Research fields include quantum computing, communications and sensing
Berenice Baker

October 5, 2022

A hand plus on communications equipment.
Part of the quantum key distribution setup at the Technical University of Ostrava, Czech Republic.NATO

NATO is researching quantum computing, communications and sensing technologies through its Science for Peace and Security (SPS) program to secure data for its defense and security operations.

NATO allies approved a new Strategic Concept at the 2022 Madrid Summit, which stated that emerging and disruptive technologies (EDTs) are critical to shaping the future of the Alliance. NATO set up the SPS program to explore the potential of EDT innovations including artificial intelligence, autonomy, bioengineering and, especially, quantum technologies.

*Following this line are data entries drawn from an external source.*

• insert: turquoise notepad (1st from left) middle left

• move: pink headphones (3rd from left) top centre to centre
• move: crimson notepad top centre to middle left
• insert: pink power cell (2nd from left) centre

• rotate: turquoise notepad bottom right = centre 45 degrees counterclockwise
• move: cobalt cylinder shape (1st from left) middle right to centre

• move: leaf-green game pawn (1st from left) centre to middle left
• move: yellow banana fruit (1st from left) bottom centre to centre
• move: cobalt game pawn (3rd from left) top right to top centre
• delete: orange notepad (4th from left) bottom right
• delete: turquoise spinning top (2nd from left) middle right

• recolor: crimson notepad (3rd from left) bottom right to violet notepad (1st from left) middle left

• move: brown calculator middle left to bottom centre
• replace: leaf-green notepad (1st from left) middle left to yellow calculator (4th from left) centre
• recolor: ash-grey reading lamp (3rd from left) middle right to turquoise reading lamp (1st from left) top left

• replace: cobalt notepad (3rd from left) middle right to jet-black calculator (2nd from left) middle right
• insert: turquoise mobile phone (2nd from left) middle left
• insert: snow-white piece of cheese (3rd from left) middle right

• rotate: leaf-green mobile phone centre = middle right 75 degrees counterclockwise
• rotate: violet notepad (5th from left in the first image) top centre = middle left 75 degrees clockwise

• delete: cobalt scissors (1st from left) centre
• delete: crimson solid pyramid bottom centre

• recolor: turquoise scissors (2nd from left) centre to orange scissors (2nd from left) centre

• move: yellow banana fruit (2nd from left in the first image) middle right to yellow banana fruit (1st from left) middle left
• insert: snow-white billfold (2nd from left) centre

Much of the SPS quantum research to date has focused on the field of quantum communications, including the encryption and secure transmission of information using quantum key distribution (QKD) and post-quantum cryptography (PQC). These aim to mitigate the threat from near-term quantum computers and other technology that could decipher secret communication.

Post-Quantum Cryptography

SPS scientists recently demonstrated that it is possible to securely transmit

information without the possibility of decryption by a hacker, even using a quantum computer. Five research groups based in Malta, Slovakia, Spain, the U.S. and Belgium showed they could communicate using a secure PQC protocol that could not be broken.

Quantum Key Distribution

QKD usually has a limited range over optical cables, but SPS researchers have been investigating techniques to send cryptographic keys to an endpoint located several hundred kilometers away. And NATO researchers in the Czech Republic are studying the application using QKD technology over a 5G network to explore its potential to enhance cybersecurity in future communication systems.

Outside the PQC and QKD use cases, SPS researchers are also using quantum computing and sensing to improve remote detection and measurement technologies to levels that they currently cannot achieve.